Computers on the internet are uniquely identified by an IP address. For decades the world has used Internet Protocol version 4 (IPv4), which allows for about 4 billion unique addresses. As more of the world has come online, and we carry internet-capable devices in our pockets, we have run out of IPv4 addresses. Layers and layers of workarounds have been built to mitigate the problem. The current protocol—Internet Protocol version 6 (IPv6)—fixes various problems with IPv4; it has a significantly expanded address space that allows for the creation of many more unique IP addresses. Unfortunately, IPv6 has suffered from lack of adoption. This is finally changing.
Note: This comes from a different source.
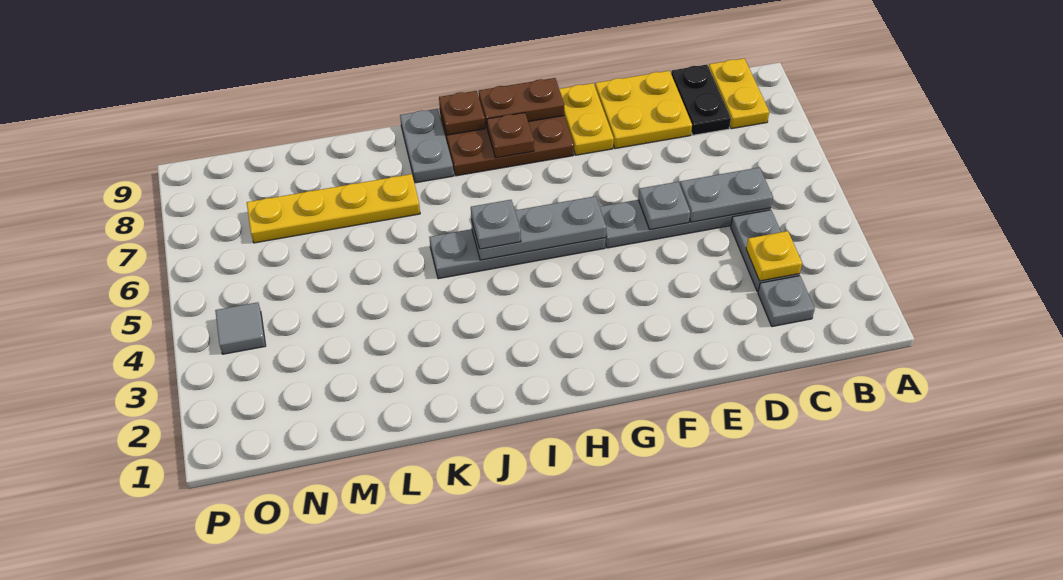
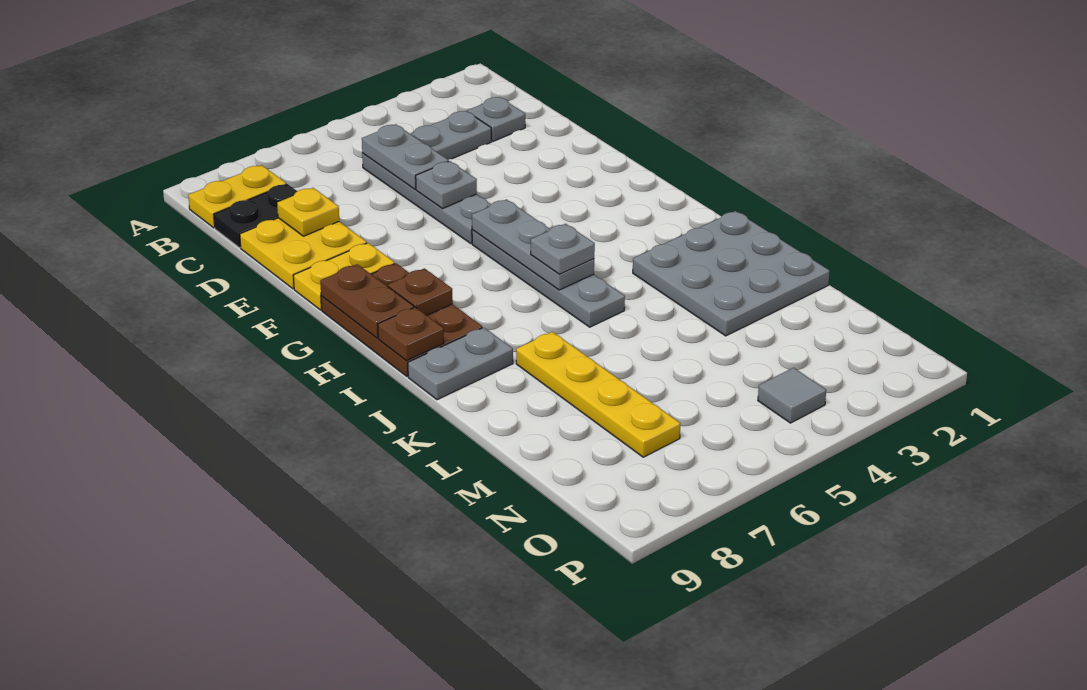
yellow plate C3 level 2 -> yellow plate D8 level 2
none -> grey plate J1:L3 level 1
As of April 10, 2017, Google reported IPv6 adoption at 14%, with the United States at just over 30%. ISPs and private networks within enterprises are moving to IPv6-only or dual-stack networks (those that support both IPv6 and IPv4 connections). Cellular carriers are switching to IPv6-only networks, meaning devices have no IPv4 connectivity, but rely on a NAT64/DNS64 gateway to connect to legacy IPv4 internet networks.
Given these trends, we recently took the initiative to add IPv6 support for the Dropbox desktop application. Version 24 of the Dropbox client, released April 17, 2017, supports IPv6-only and dual-stack networks.
Adding IPv6 support involves making changes to address resolution and connection establishment. This has to be done in a cross-platform manner and support alternative mechanisms like proxies. Transferring files over the internet is one of Dropbox’s core tasks and users expect that to happen seamlessly and quickly. These changes needed to happen without affecting the user experience. Here is how we implemented IPv6 support while ensuring the client stayed functional for all existing users who are still on IPv4.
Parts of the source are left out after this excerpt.